Hilary Berg, OWP Editor

It’s February, so ardor is in order here at Oregon Wine Press.  While you will find spicy chocolates (Click here) and classic Valentine’s recipes (Click here), our focus on romance takes us off restaurant reservation lists and out into the open.

When I was a journalism student at the University of Kansas, one of my favorite reporting assignments was to forage for food on campus.

My professor, Tom Eblen, a 51-year veteran of newspapers, including reporting and editing at the Kansas City Star, wanted to share his spirited passion for freshly found edibles.

On a 45-minute stroll, we unearthed a variety of items. Some I had never considered food. Dandelions - now salad greens  had always been weeds best removed with a lawn mower, and sumac was just a red-berried bush - now capable of making a refreshing summertime sipper our teacher/tour guide called “sumac-ade.”

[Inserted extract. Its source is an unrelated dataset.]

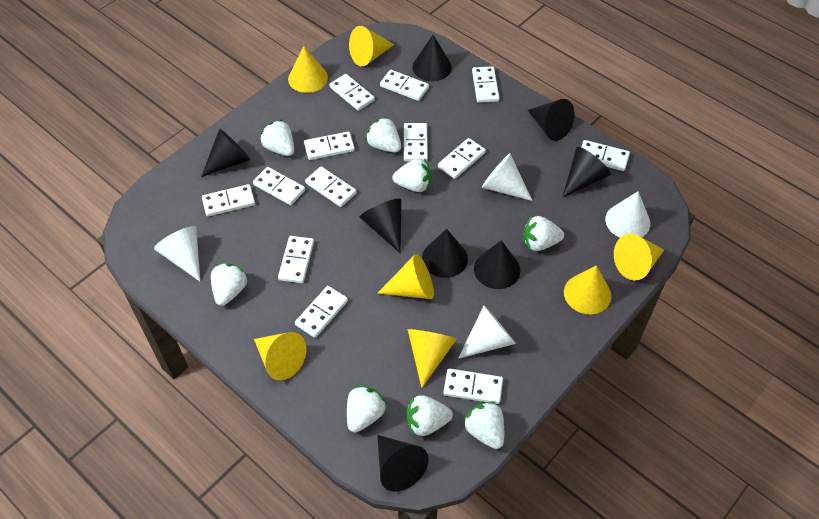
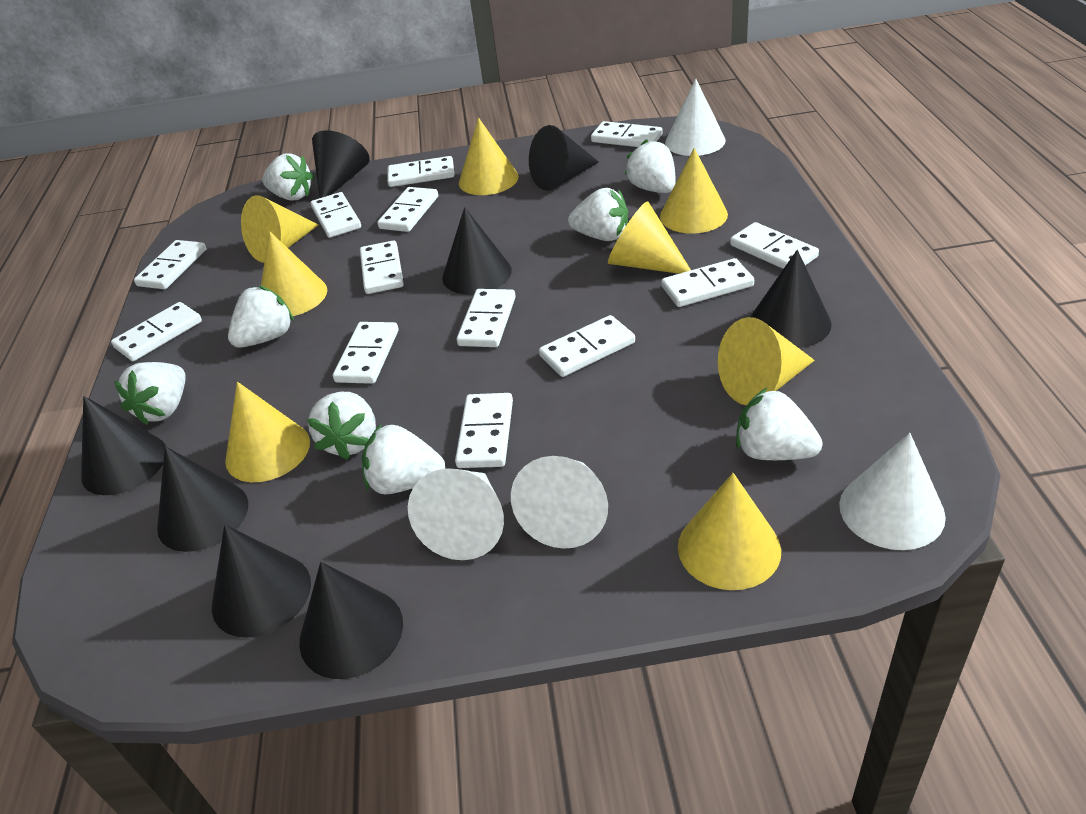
yellow cone: 7 -> 8

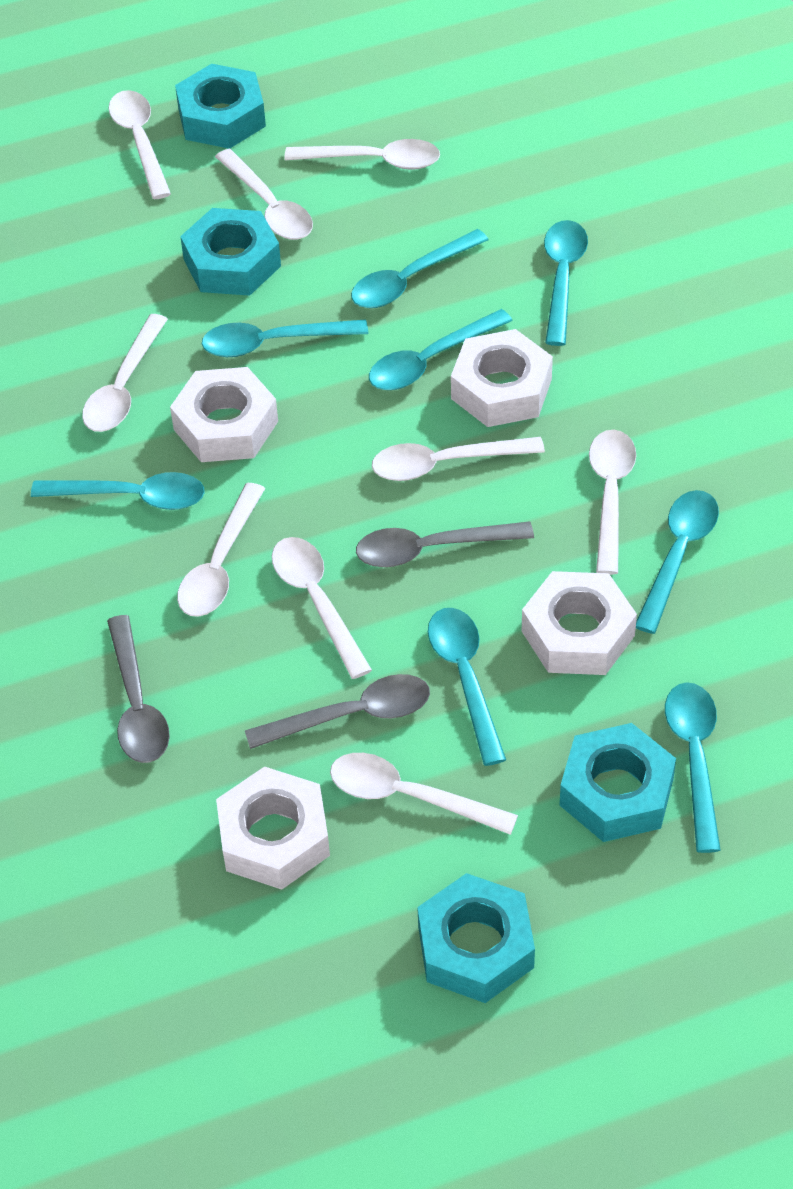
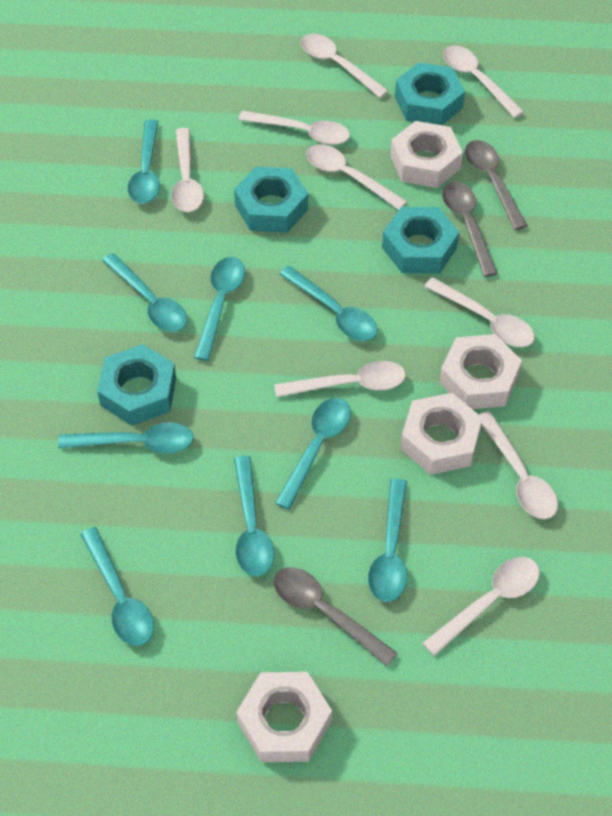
turquoise spoon: 8 -> 9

More familiar to the majority of us students were walnuts from Marvin Grove, which further research found that the towering trees were planted on the 1,000-acre campus from its beginnings in the 1870s. Eblen also informed us the most effective way to open them was with your car, as in your tires rolling over a securely fastened bag - talk about tough nuts to crack.

We also found beautiful persimmon trees that I had passed hundreds of times, never giving them a second thought, as well as pear trees bearing sweet fruit.

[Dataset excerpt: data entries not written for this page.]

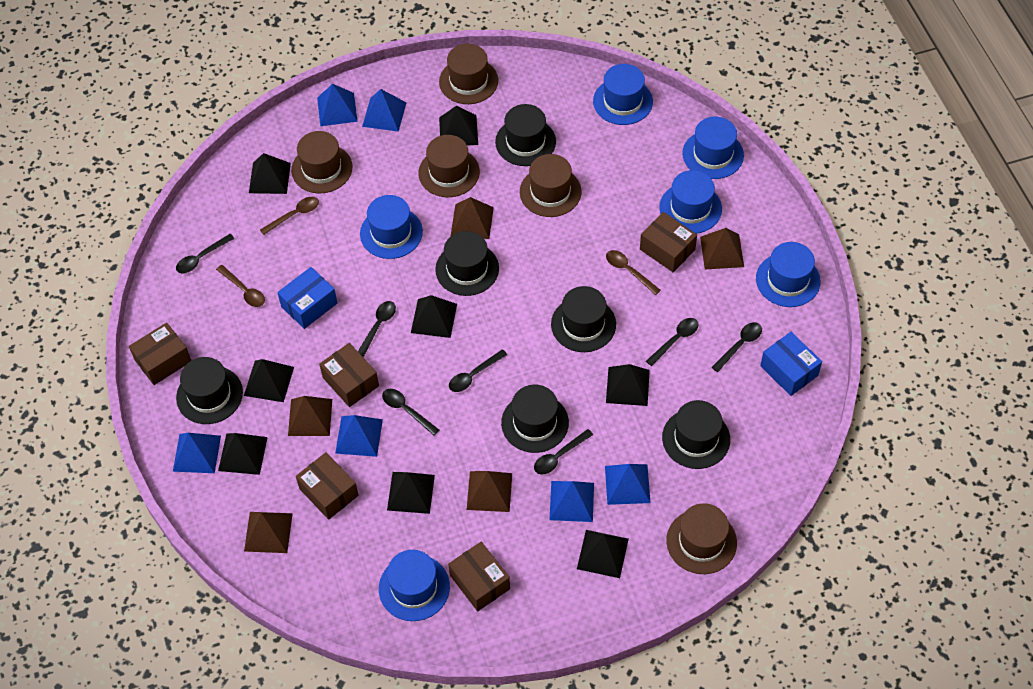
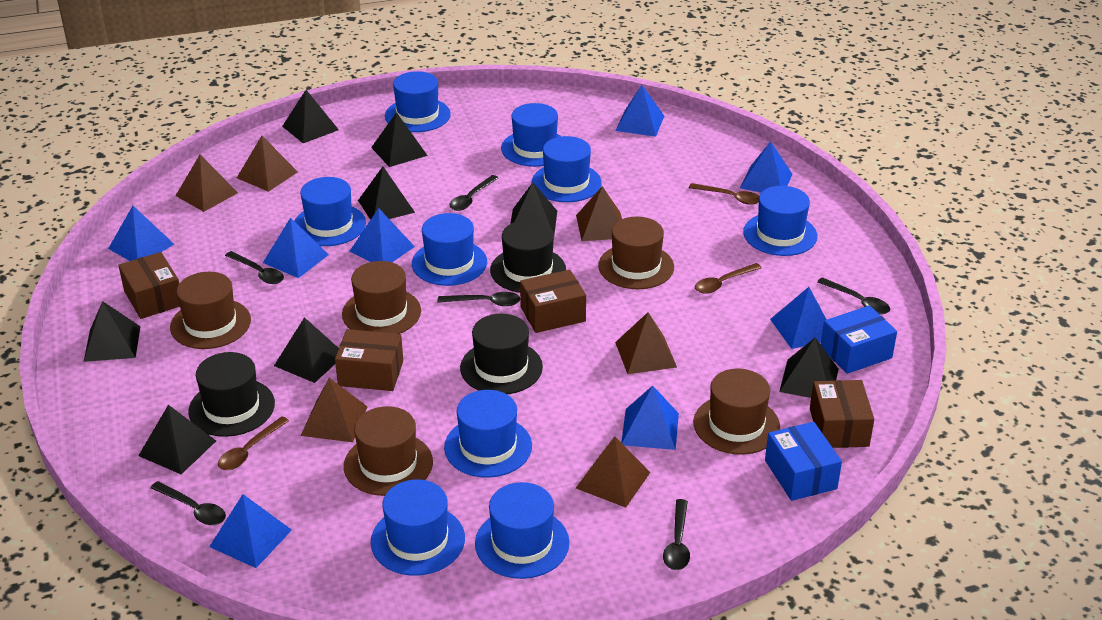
black hat: 6 -> 3
black spoon: 7 -> 6
blue hat: 6 -> 9
blue pyramid: 6 -> 8
brown box: 5 -> 4
brown pyramid: 5 -> 6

A week after the assignment, my professor’s wife, his fellow forager, surprised us with a persimmon chiffon pie made with the fruit we had picked.

Fast-forward to 2012, and foraging crosses my path again.

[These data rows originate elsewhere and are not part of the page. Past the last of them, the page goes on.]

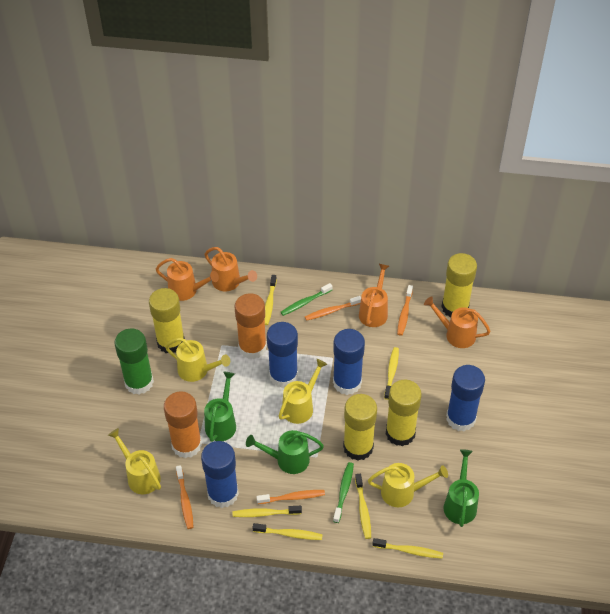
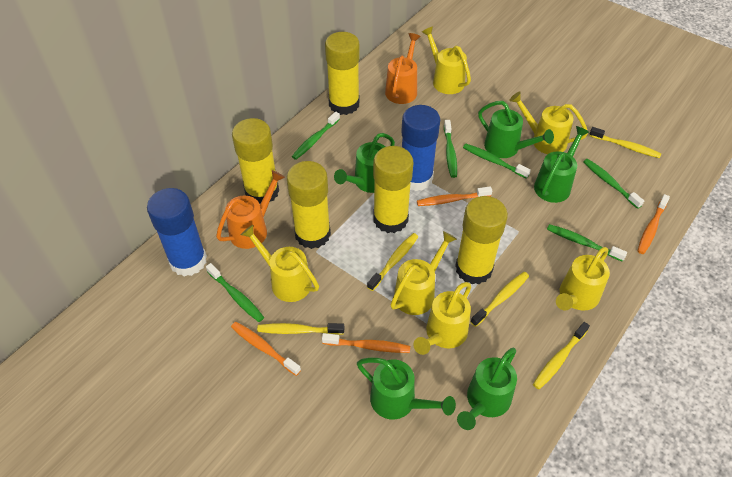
blue glue stick: 4 -> 2
green glue stick: 1 -> 0
green toothbrush: 2 -> 6
green watering can: 3 -> 5
orange glue stick: 2 -> 0
orange watering can: 4 -> 2
yellow glue stick: 4 -> 5
yellow toothbrush: 6 -> 5
yellow watering can: 4 -> 6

Writer Kerry Newberry had pitched the story to me more than once. But, for some reason I never bit. I was well aware that foraging had become a popular past-time, but I wasn’t sure its connection to wine was strong enough to make it a cover story.  

Well, after scratching the surface - digging a little deeper - I was reminded that this was not just a plant story; it was a serious food feature (Click here).  And, of course, when food is nigh, wine is nearby.

Oregon’s wine regions are abundant with wild food, including the coveted native truffle in white, black or brown. These pungent jewels have turned many locals into treasure hunters. When foragers uncover a patch, it’s like a hitting a culinary jackpot (Click here).

While truffles are valuable, for most people, it’s not about making a profit; instead it’s the primal desire to hunt and gather - minus the rifles and day-glow orange -all kinds of fresh foods.

Again, it is February, the national month of love; so what’s foraging got to do … got to do with it?

I can’t think of anything more romantic - or more Oregon - than relaxing after a full day of galavanting in the great outdoors, with a freshly found meal, a glass of your favorite Northwest wine and a crackling fire. Of course, you can’t forget the rain beating on the windows, reassuring you that your decision to stay in and get cozy was the right one.